Answer to Question #272199 in Statistics and Probability for Mel

Question #272199

The director of admissions at a large university says that 15% of high school juniors to whom she sends university literature eventually apply for admission. In a sample of 300 persons to whom materials were sent, 30 students applied for admission.
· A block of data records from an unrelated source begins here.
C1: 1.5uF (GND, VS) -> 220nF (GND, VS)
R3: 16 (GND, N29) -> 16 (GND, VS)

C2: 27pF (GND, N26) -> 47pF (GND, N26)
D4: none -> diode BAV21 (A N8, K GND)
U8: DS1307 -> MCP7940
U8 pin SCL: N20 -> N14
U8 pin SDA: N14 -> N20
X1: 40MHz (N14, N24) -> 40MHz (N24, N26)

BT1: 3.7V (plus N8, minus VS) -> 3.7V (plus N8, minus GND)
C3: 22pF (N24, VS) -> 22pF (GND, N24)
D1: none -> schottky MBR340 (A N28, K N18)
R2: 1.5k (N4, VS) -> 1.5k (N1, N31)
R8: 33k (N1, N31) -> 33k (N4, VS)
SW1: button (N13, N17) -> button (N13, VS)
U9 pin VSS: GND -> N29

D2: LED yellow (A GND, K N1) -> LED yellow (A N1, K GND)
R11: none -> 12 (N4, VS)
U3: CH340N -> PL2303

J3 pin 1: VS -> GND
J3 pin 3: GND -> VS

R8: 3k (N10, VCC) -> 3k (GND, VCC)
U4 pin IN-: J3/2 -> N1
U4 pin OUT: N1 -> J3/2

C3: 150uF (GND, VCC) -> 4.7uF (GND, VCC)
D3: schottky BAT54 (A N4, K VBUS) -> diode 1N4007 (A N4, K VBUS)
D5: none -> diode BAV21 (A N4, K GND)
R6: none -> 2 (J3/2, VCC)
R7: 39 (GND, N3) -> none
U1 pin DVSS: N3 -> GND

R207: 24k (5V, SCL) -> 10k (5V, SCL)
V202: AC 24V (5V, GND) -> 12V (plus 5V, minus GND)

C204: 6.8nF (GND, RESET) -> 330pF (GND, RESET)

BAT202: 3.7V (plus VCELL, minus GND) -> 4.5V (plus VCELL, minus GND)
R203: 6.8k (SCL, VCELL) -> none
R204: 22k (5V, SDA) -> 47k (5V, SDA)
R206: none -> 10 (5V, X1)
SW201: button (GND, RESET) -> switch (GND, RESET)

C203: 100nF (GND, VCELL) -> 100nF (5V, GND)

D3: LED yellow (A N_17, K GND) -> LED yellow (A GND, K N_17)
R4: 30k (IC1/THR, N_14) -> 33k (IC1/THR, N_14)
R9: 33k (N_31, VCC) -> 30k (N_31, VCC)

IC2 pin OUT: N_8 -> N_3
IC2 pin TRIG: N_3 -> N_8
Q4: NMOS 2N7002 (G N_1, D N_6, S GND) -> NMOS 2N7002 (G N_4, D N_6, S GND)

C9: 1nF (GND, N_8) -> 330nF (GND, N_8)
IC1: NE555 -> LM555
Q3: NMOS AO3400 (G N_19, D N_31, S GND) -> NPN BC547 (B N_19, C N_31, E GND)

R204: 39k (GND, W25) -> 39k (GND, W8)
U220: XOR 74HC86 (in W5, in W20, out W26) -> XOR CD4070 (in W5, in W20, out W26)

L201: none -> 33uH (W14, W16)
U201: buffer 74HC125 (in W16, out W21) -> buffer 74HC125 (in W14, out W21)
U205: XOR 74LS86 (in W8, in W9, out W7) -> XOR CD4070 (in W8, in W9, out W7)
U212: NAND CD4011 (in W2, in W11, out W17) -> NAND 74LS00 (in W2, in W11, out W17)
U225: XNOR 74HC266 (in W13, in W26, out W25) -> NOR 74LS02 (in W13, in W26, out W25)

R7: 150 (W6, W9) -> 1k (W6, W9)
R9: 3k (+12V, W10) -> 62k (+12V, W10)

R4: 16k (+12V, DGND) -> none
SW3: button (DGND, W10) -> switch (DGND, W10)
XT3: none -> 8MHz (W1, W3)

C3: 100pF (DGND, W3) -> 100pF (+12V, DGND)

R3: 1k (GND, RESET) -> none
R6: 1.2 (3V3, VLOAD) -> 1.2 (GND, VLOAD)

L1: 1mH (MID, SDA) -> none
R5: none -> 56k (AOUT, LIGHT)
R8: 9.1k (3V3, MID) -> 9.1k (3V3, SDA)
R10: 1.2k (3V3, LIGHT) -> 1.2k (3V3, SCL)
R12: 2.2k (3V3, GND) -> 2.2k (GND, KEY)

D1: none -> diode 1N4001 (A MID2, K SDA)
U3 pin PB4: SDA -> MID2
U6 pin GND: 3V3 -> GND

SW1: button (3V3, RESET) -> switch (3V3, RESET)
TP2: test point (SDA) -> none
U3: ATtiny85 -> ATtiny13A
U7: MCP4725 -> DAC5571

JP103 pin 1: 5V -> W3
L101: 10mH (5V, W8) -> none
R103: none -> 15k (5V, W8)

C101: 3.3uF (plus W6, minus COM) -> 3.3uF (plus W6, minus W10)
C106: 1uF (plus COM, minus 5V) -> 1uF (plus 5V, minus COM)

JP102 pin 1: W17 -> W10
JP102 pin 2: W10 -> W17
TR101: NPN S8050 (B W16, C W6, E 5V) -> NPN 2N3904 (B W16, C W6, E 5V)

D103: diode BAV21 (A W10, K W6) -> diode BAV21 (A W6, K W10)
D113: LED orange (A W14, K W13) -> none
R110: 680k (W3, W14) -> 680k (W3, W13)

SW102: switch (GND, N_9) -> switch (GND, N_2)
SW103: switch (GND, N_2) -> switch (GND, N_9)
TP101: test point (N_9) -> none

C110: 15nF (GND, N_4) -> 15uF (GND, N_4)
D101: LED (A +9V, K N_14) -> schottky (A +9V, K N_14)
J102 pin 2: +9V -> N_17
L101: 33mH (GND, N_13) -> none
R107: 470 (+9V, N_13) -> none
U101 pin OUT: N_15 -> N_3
In a two-tail test at the 0.05 level of significance, should we reject the director’s claim?

Expert's answer

The following null and alternative hypotheses for the population proportion needs to be tested:

"H_0:p=0.15"

"H_1:p\\not=0.15"

This corresponds to a two-tailed test, for which a z-test for one population proportion will be used.

Based on the information provided, the significance level is "\\alpha = 0.05," and the critical value for a two-tailed test is"z_c = 1.96."

The rejection region for this two-tailed test is "R = \\{z: |z| > 1.96\\}."

The z-statistic is computed as follows:

"z=\\dfrac{\\hat{p}-p_0}{\\sqrt{\\dfrac{p_0(1-p_0)}{n}}}=\\dfrac{0.1-0.15}{\\sqrt{\\dfrac{0.15(1-0.15)}{300}}}"

"\\approx-2.4254"

Since it is observed that "|z| = 2.425 > 1.96=z_c ," it is then concluded that the null hypothesis is rejected.

Using the P-value approach: The p-value is "p=2P(z<-2.4254)= 0.0152934," and since "p= 0.0152934<0.05," it is concluded that the null hypothesis is rejected.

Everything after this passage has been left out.